Bazel v. Mabee, 576 N.W.2d 385, 387 (Iowa Ct. App. 1998) (internal citations
omitted). The test for determining if expert testimony is required is whether, when
the primary facts are accurately and intelligently described, the jurors are as
capable of comprehending the primary facts and drawing correct conclusions from
them as an expert. See Thompson v. Embassy Rehab. & Care Ctr., 604 N.W.2d
643, 646 (Iowa 2000).
The district court determined that all but one of the Schmitts’ claims require
expert witness testimony on the question of standard of care. And although it found
that one claim arguably fell under the category of “nonmedical, administrative,
ministerial, or routine care” and for which the jurors were capable of
comprehending and drawing correct conclusions about the standard of care as a 4
witness with specialized knowledge, the court held causation still required expert
testimony. Despite the Schmitts’ claims that the breach of the standard of care is
so clear as to be obvious to a layperson, we find no error in the legal conclusion
that expert witness testimony is necessary to establish a prima face case on each
of the Schmitts’ medical malpractice claims. The district court properly applied the
law in determining the Schmitts are required to file a certificate of merit affidavit
under section 147.140.
We turn then to the Schmitts’ claim they substantially complied by attaching
to their petition medical records that provide the same information required by
section 147.140(1)(b). This court recently addressed substantial compliance
under section 147.140 in McHugh v. Smith, No. 20-0724, 2021 WL 1016596 (Iowa
Ct. App. Mar. 17, 2021). In McHugh, we began by identifying the legislature’s
objectives in passing the law and found two: to “(1) provide verified information
about the medical malpractice allegations to the defendants and (2) do so earlier
in the litigation” than the 180-day deadline for disclosing expert witnesses as
required by Iowa Code section 668.11. 2021 WL 1016596, at *4. We then rejected
McHugh’s claim that information provided to the defendant in her initial disclosure
and in answers to interrogatories substantially complied with those objectives:
McHugh’s initial disclosures did not sufficiently identify the expert witness who would certify that her claim had colorable merit. And the interrogatory responses, though alleging Dr. Smith breached the applicable standard of care, did not replicate the signed affidavit expected under section 147.140(1)(a). That provision requires plaintiffs to reveal the expert witness’s familiarity of the applicable standard of care and the expert witness’s statement that the defendant breached the applicable standard of care. 5
Id. Thus, “McHugh’s filings lacked the essential components prescribed by section
147.140 for Dr. Smith to determine whether she had a colorable claim.” Id. at *5.
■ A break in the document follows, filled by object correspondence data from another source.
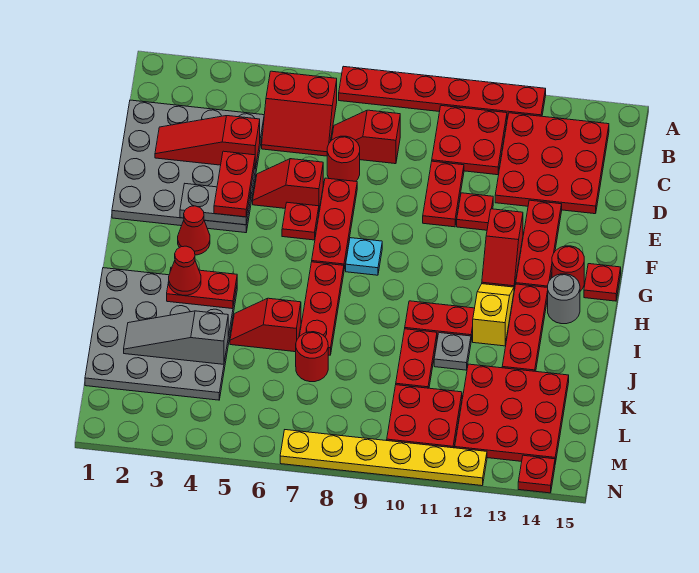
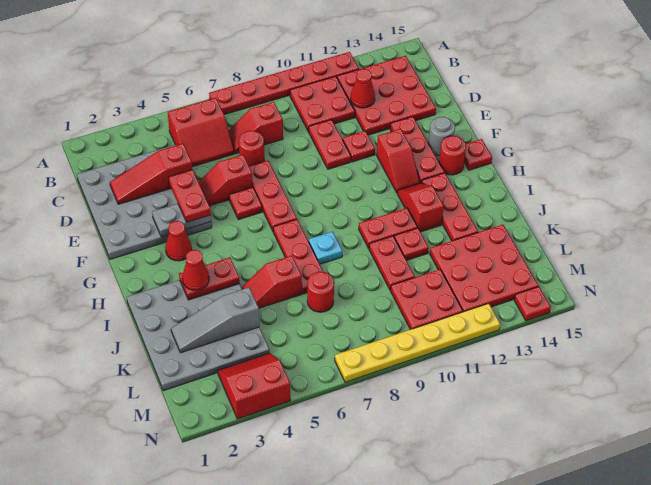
none -> red cone C12 level 2
cyan plate G8 level 1 -> cyan plate I8 level 1
yellow slope H12:I12 level 1 top I -> red slope H12:I12 level 1 top I
grey round brick H14 level 1 -> grey round brick F14 level 1
grey plate J11 level 1 -> red plate J11 level 1
none -> red slope M3:N4 level 1 top N

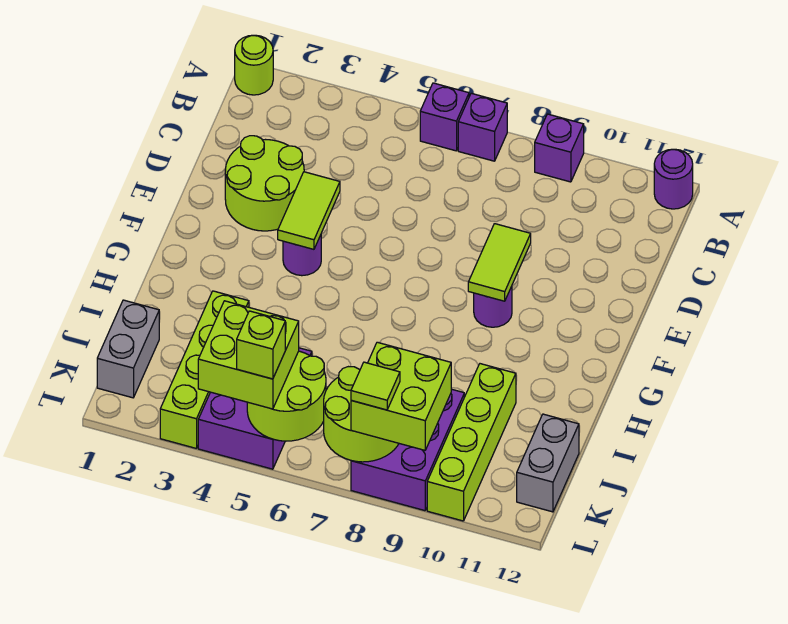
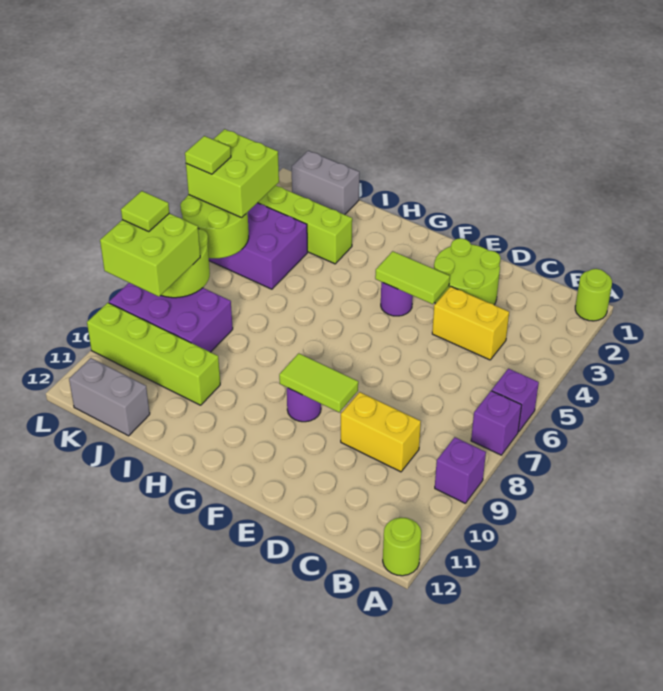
purple round brick A12 level 1 -> lime round brick A12 level 1
none -> yellow brick C4:D4 level 1
none -> yellow brick C9:D9 level 1
lime brick L5 level 4 -> lime tile L5 level 4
Just as in McHugh, the documents relied on by the Schmitts fail to
substantially comply with the requirements of section 140.147. The district court
observed:
Neither of these records are in affidavit form or otherwise submitted under oath. Additionally, and far more importantly, these records do not contain any of the “proof” or “expert opinions” that Plaintiffs assert they contain. Both of these records are merely routine treatment notes made by physicians after appointments with their patient, Mrs. Schmitt.